The five color borders use distinct patterns to help distinguish them: Allies or Enemies mention discovering the dual-coding of color and theme early helps navigate the visual complexity. A few reviewers note that monuments and space stamps can look similar, requiring careful reading of the stamp background rather than the illustrated subject.
Minor Friction Points
Jess from Allies or Enemies has a notable complaint about the score track: with only every-fifth-space numbered, mentally counting forward after scoring larger point totals becomes an unnecessary friction. She advocates for every-space numbering as a general board game improvement. The player mat grid is also noted by Allies or Enemies as slightly wider than the stamps, which frustrates players trying to align tiles precisely, an issue felt more acutely by players with the instinct to keep their collection books neat.
If You Enjoy Stamp Swap
Stamp Swap is not trying to be a heavier strategy game. Allies or Enemies place it firmly at the lighter end of Stonemaier's catalog, alongside Between Two Cities rather than Wingspan. It belongs on the table when the group wants something that plays in under an hour, rewards reading people as much as optimizing points, and delivers tactile pleasure from physically arranging tiles on a board.

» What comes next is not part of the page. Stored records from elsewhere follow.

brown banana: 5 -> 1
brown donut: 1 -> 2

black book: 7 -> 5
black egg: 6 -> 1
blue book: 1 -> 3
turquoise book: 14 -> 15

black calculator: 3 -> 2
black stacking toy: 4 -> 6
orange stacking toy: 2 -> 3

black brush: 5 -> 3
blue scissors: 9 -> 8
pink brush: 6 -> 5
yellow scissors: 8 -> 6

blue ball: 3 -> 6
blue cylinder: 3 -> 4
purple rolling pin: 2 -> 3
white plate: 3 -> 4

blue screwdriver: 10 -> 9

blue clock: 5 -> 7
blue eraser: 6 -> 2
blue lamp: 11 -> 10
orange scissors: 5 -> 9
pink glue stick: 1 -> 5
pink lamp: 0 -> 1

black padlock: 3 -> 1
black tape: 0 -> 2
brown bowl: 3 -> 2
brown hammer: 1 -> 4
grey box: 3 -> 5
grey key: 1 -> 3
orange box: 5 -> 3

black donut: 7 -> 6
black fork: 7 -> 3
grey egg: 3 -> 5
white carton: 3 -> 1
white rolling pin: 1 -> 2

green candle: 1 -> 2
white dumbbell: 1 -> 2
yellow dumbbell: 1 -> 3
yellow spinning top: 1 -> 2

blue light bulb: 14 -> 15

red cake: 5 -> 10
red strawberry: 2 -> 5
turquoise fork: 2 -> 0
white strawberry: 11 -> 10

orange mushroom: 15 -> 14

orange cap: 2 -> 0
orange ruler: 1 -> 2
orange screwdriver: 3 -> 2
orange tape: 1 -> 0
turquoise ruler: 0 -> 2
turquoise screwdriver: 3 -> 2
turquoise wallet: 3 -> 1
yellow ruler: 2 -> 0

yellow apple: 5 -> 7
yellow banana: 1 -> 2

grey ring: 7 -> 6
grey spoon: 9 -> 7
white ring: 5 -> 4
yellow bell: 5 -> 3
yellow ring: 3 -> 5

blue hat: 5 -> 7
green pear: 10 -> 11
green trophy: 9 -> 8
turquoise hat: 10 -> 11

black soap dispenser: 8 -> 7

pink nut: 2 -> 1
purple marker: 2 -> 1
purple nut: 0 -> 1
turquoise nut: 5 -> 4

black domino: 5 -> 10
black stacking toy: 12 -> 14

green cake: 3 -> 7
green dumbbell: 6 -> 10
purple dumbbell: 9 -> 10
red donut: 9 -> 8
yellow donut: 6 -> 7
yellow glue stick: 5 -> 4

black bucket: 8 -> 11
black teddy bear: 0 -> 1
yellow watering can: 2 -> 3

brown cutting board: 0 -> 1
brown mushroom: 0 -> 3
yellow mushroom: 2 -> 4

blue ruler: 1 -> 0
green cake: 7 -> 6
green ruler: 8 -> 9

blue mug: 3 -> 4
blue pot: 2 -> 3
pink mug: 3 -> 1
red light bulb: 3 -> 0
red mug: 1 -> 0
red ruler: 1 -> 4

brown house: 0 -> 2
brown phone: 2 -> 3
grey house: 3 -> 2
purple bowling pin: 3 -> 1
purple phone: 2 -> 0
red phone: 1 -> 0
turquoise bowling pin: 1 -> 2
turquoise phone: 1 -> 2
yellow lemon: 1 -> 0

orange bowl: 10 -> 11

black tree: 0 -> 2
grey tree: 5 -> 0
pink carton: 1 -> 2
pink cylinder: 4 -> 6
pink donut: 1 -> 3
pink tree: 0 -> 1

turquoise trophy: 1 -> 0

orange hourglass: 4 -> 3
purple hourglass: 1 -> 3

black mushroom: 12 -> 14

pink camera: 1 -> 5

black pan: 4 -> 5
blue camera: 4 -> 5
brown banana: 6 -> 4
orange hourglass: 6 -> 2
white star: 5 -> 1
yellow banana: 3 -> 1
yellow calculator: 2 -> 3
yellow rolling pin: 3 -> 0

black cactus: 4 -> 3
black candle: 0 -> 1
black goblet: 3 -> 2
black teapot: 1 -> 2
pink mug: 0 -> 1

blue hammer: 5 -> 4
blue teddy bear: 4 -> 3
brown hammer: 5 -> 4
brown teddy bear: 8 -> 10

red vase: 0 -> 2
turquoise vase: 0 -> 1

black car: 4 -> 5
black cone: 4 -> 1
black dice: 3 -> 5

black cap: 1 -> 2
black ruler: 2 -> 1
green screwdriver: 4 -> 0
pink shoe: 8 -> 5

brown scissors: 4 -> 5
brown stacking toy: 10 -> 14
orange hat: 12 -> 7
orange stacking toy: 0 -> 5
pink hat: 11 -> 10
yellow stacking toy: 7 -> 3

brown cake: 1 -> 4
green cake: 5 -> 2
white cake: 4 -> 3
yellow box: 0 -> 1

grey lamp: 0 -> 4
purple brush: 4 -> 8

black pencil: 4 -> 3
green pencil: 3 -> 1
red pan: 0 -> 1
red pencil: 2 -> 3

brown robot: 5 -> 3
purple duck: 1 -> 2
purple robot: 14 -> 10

The game fits groups who enjoy a moderate puzzle element without needing to track a dense economy. Players who dislike any loss of control over their tiles will have friction with the I-cut-you-choose mechanism; that is a genre preference, not a flaw. Players who enjoy the negotiation layer and the cat-and-mouse of splitting and choosing will find the metagame rewarding across many plays with the same opponents.
The solo mode broadens the game's appeal significantly. Reviewers who would not normally highlight a solo mode mention it specifically as a strength here, noting it captures the tension of the core mechanism better than most solo implementations of drafting games. Anyone who enjoys optimizing a spatial puzzle against a ticking constraint will find the solo worth returning to at higher difficulty levels.
Jamie from TabletopTikTok describes the game as "really underrated" and notes it does not come up in conversation as often as its quality warrants. For a cozy, thematic, approachable tile placement game with a psychological snap in the middle, that assessment holds up across all the footage reviewers have put on camera.
What Reviewers Are Saying
"Stamp swap is kind of like a tile placement game, but we're also going to be scoring different things throughout the game."
— Foster the Meeple
"It is so much about like past behavior as well, because Jess tends to try and trick me with the minus ones and so I just don't go for those, and she knows that now, so now every now and then she puts something awesome by itself."
— Allies or Enemies
"I think this game is really fun. I like the look of it... I think the solo is actually fantastic and you don't get a lot of I cut you choose in the solo."